CertificateVerify 報文中的簽名為Ukey硬體簽名, 此外客戶端證書也是從Ukey讀取。

struct {
    ASN.1Cert certificate_list<0..2^24-1>; // 伺服器證書資訊
} Certificate; // 向伺服器端傳送客戶端證書

struct {
    select (KeyExchangeAlgorithm) {
        case rsa:
            EncryptedPreMasterSecret; // 伺服器採用RSA演算法，用伺服器端證書的公鑰，加密客戶端生成的46位元組隨機數（premaster secret）
        case dhe_dss:
        case dhe_rsa:
        case dh_dss:
        case dh_rsa:
        case dh_anon:
            ClientDiffieHellmanPublic;
    } exchange_keys;
} ClientKeyExchange; // 用於返回加密的客戶端生成的隨機金鑰（premaster secret）

struct {
    digitally-signed struct {
        opaque handshake_messages[handshake_messages_length]; // 採用客戶端RSA私鑰，對之前所有的握手報文資料，HASH後進行RSA簽名
    }
} CertificateVerify; // 用於伺服器端校驗客戶端對客戶端證書的所有權

struct {
    enum { change_cipher_spec(1), (255) } type; // 固定值0x01
} ChangeCipherSpec; // 通知伺服器後續報文為密文

struct {
    opaque verify_data[verify_data_length];  // 校驗密文，演算法PRF(master_secret, 'client finished', Hash(handshake_messages))
} Finished; // 密文資訊，計算之前所有收到和傳送的資訊(handshake_messages)的摘要，加上`client finished`, 執行PRF演算法
複製程式碼

Finished 報文生成過程中，將產生會話金鑰 master secret，然後生成Finish報文內容。

master_secret = PRF(pre_master_secret, "master secret", ClientHello.random + ServerHello.random)
verify_data = PRF(master_secret, 'client finished', Hash(handshake_messages))
複製程式碼

PRF為TLS v1.2規定的偽隨機演算法, 此例子中，HMAC演算法為 SHA256

PRF(secret, label, seed) = P_<hash>(secret, label + seed)

P_hash(secret, seed) = HMAC_hash(secret, A(1) + seed) +
                        HMAC_hash(secret, A(2) + seed) +
                        HMAC_hash(secret, A(3) + seed) + ...
// A(0) = seed
// A(i) = HMAC_hash(secret, A(i-1))
複製程式碼

伺服器完成握手

服務收到請求後，首先校驗客戶端證書的合法性，並且驗證客戶端證書籤名是否合法。

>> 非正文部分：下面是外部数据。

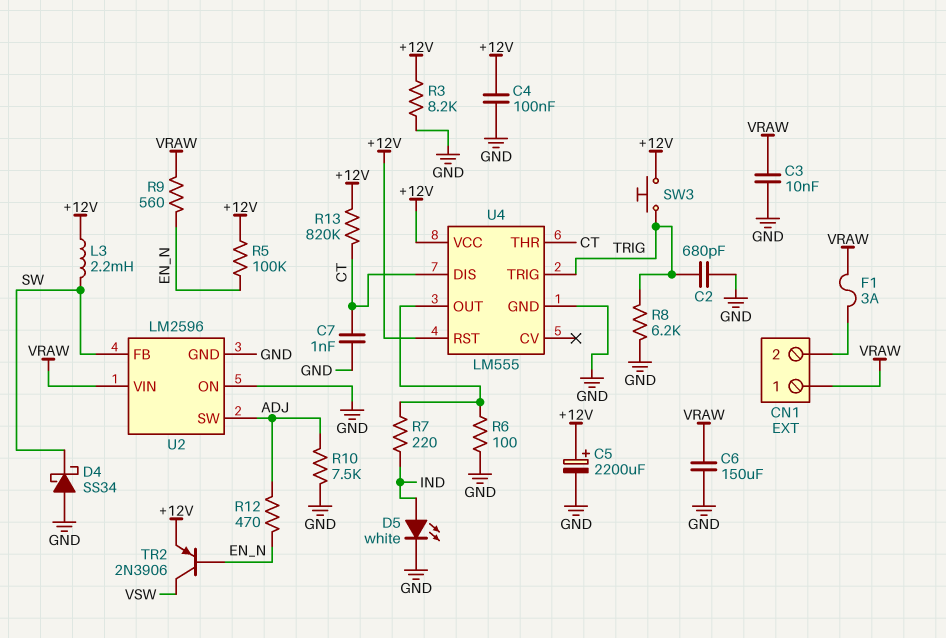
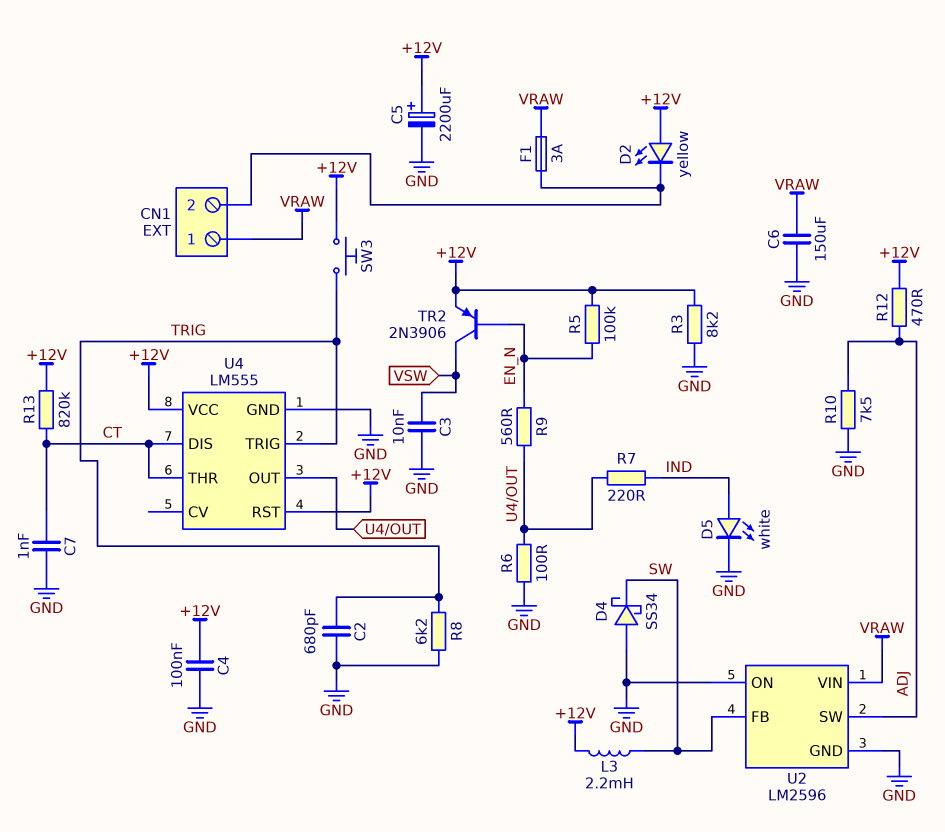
C3: 10nF (GND, VRAW) -> 10nF (GND, VSW)
D2: none -> LED yellow (A +12V, K CN1/2)
R9: 560 (EN_N, VRAW) -> 560 (EN_N, U4/OUT)
R12: 470 (ADJ, EN_N) -> 470 (+12V, ADJ)

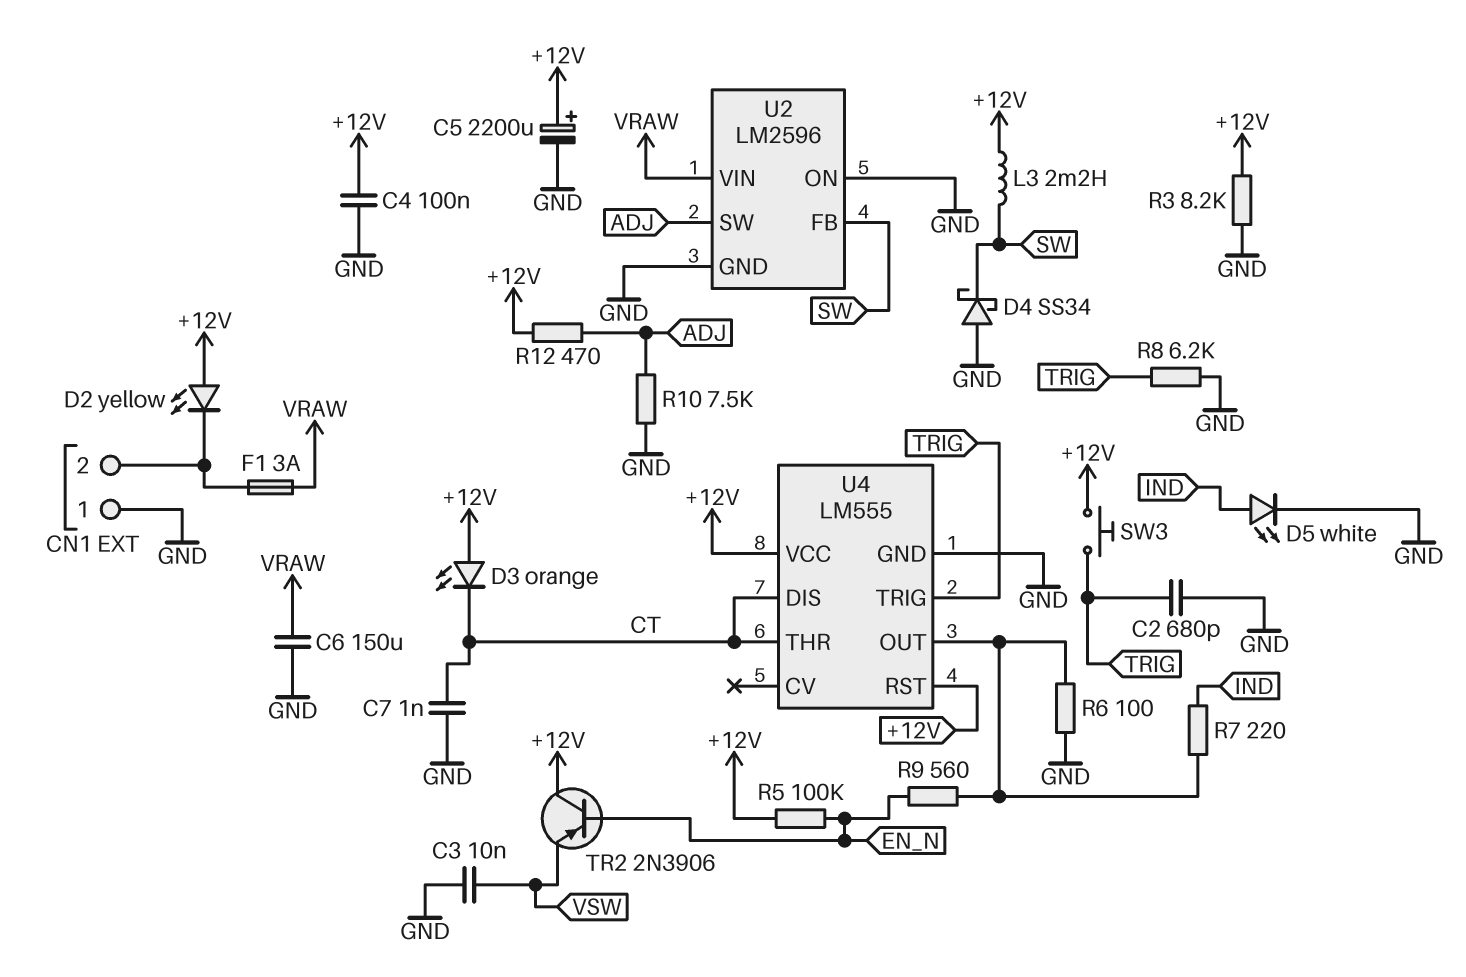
CN1 pin 1: VRAW -> GND
D3: none -> LED orange (A +12V, K CT)
R13: 820k (+12V, CT) -> none
TR2: PNP 2N3906 (B EN_N, C VSW, E +12V) -> PNP 2N3906 (B EN_N, C +12V, E VSW)

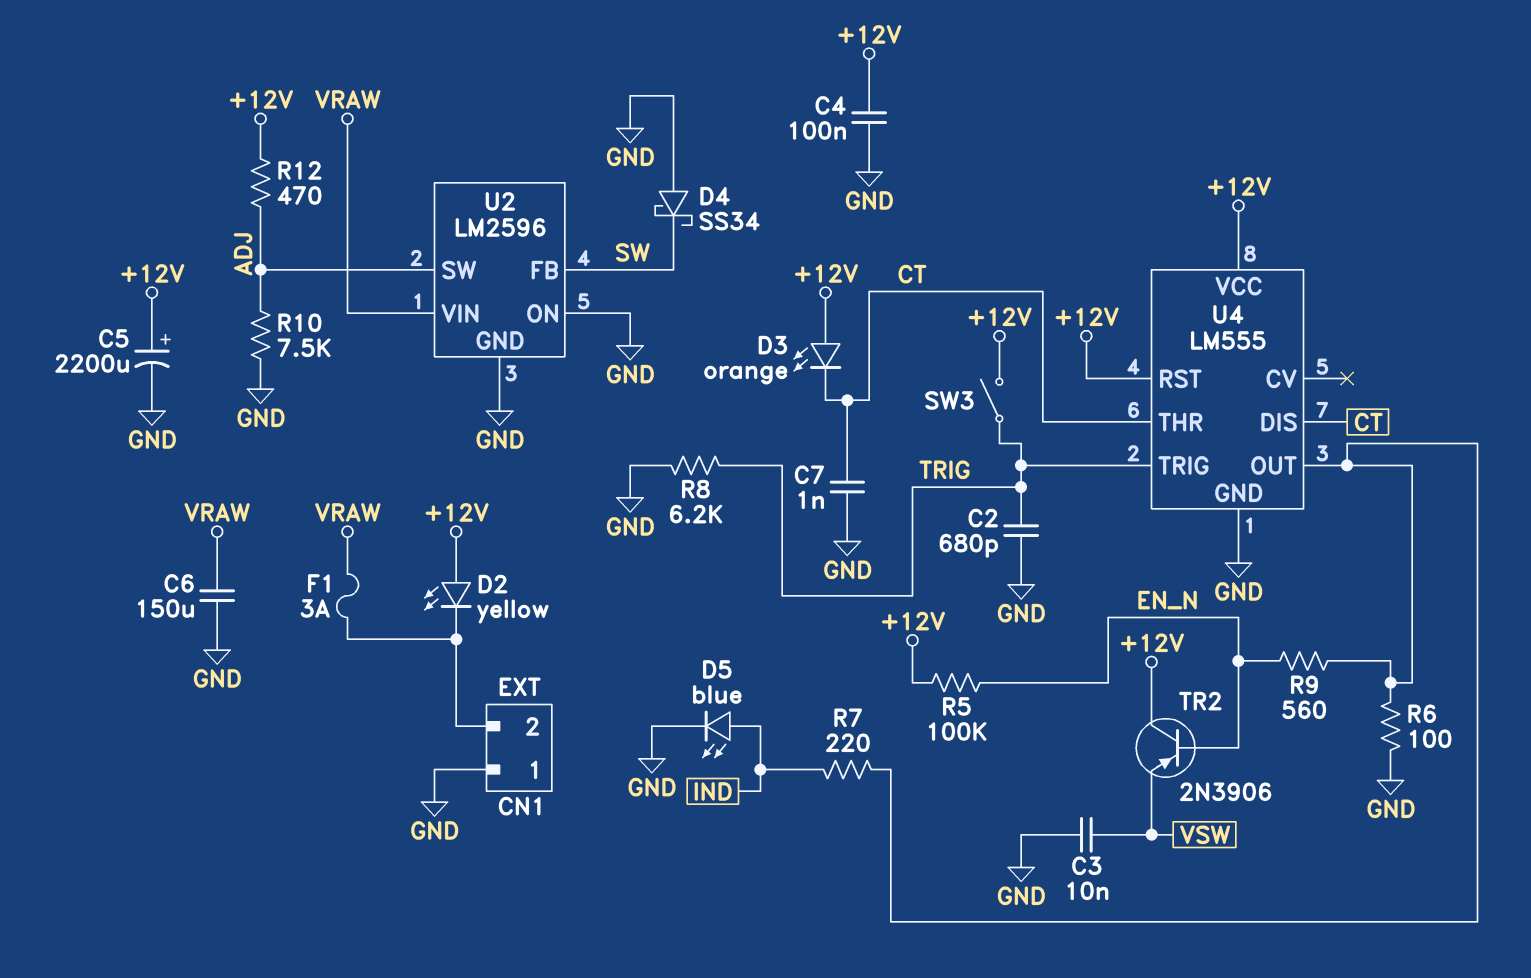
D5: LED white (A IND, K GND) -> LED blue (A IND, K GND)
L3: 2.2mH (+12V, SW) -> none
R3: 8.2k (+12V, GND) -> none
SW3: button (+12V, TRIG) -> switch (+12V, TRIG)

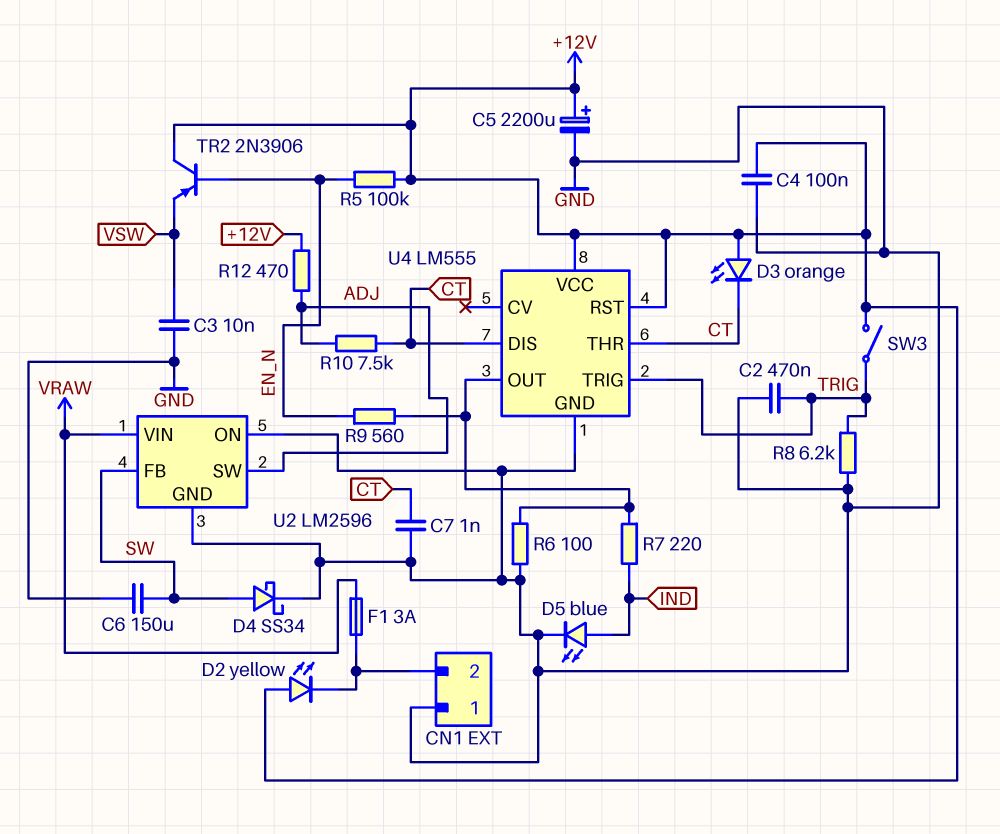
C2: 680pF (GND, TRIG) -> 470nF (GND, TRIG)
C6: 150uF (GND, VRAW) -> 150uF (GND, SW)
D4: schottky SS34 (A GND, K SW) -> schottky SS34 (A SW, K GND)
R10: 7.5k (ADJ, GND) -> 7.5k (ADJ, CT)

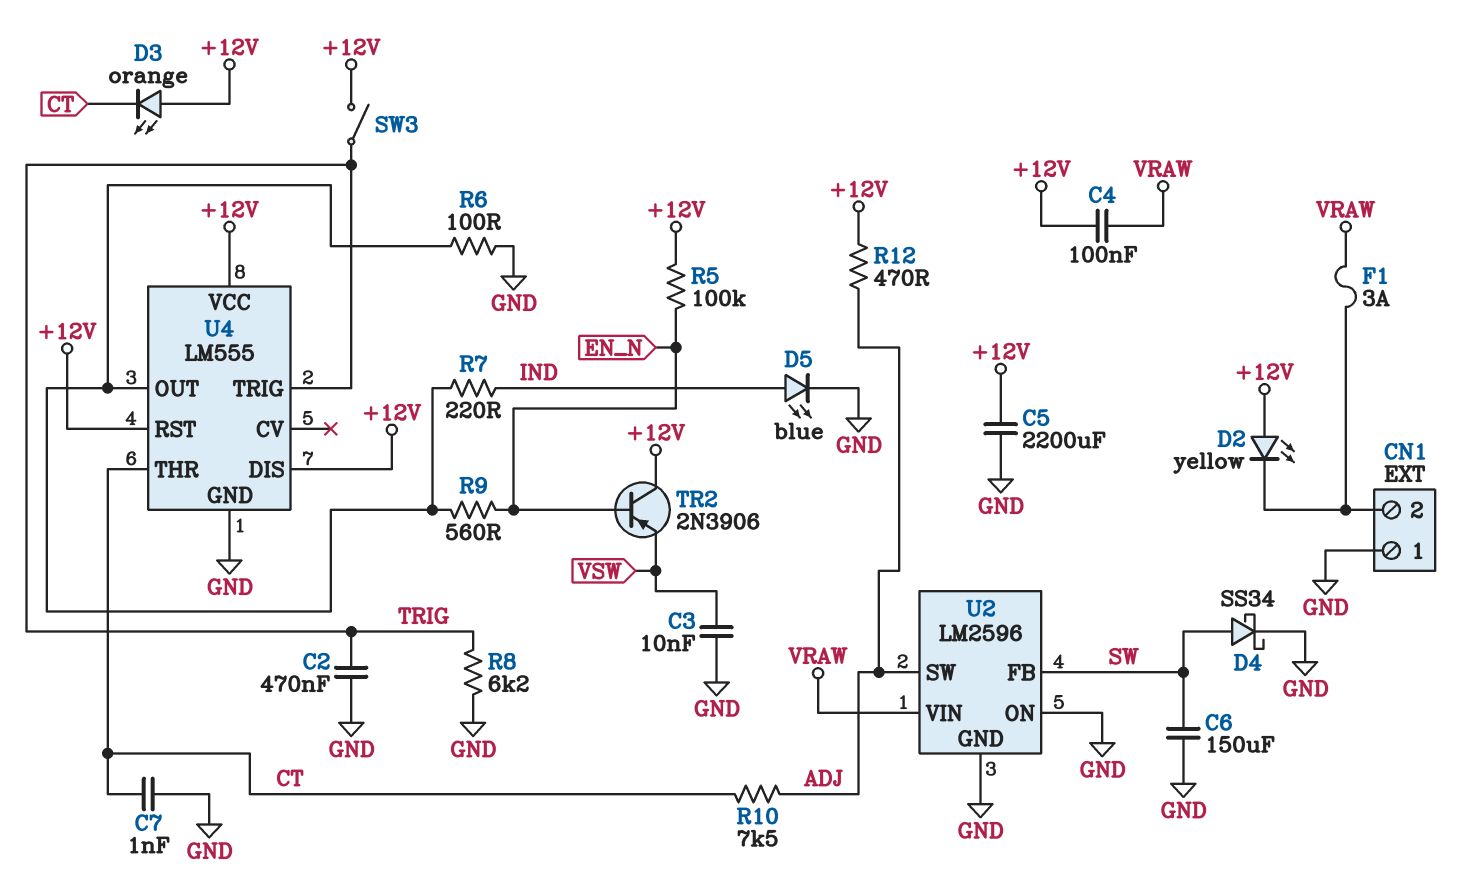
C4: 100nF (+12V, GND) -> 100nF (+12V, VRAW)
C5: 2200uF (plus +12V, minus GND) -> 2200uF (+12V, GND)
U4 pin DIS: CT -> +12V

根據伺服器端證書私鑰，解密 ClientKeyExchange，獲得pre_master_secret, 用相同的PRF演算法即可獲取會話金鑰，校驗客戶端 Finish 資訊是否正確。如果正確，則伺服器端與客戶端完成金鑰交換。 返回 change_cipher_spec, Finished 報文。

struct {
    enum { change_cipher_spec(1), (255) } type; // 固定值0x01
} ChangeCipherSpec; // 通知伺服器後續報文為密文

struct {
    opaque verify_data[verify_data_length];  // 校驗密文，演算法PRF(master_secret, 'server finished', Hash(handshake_messages))
} Finished; // 密文資訊，計算之前所有收到和傳送的資訊(handshake_messages)的摘要，加上`server finished`, 執行PRF演算法
複製程式碼

客戶端會話開始

客戶端校驗伺服器的Finished報文合法後，握手完成，後續用 master_secret 傳送資料。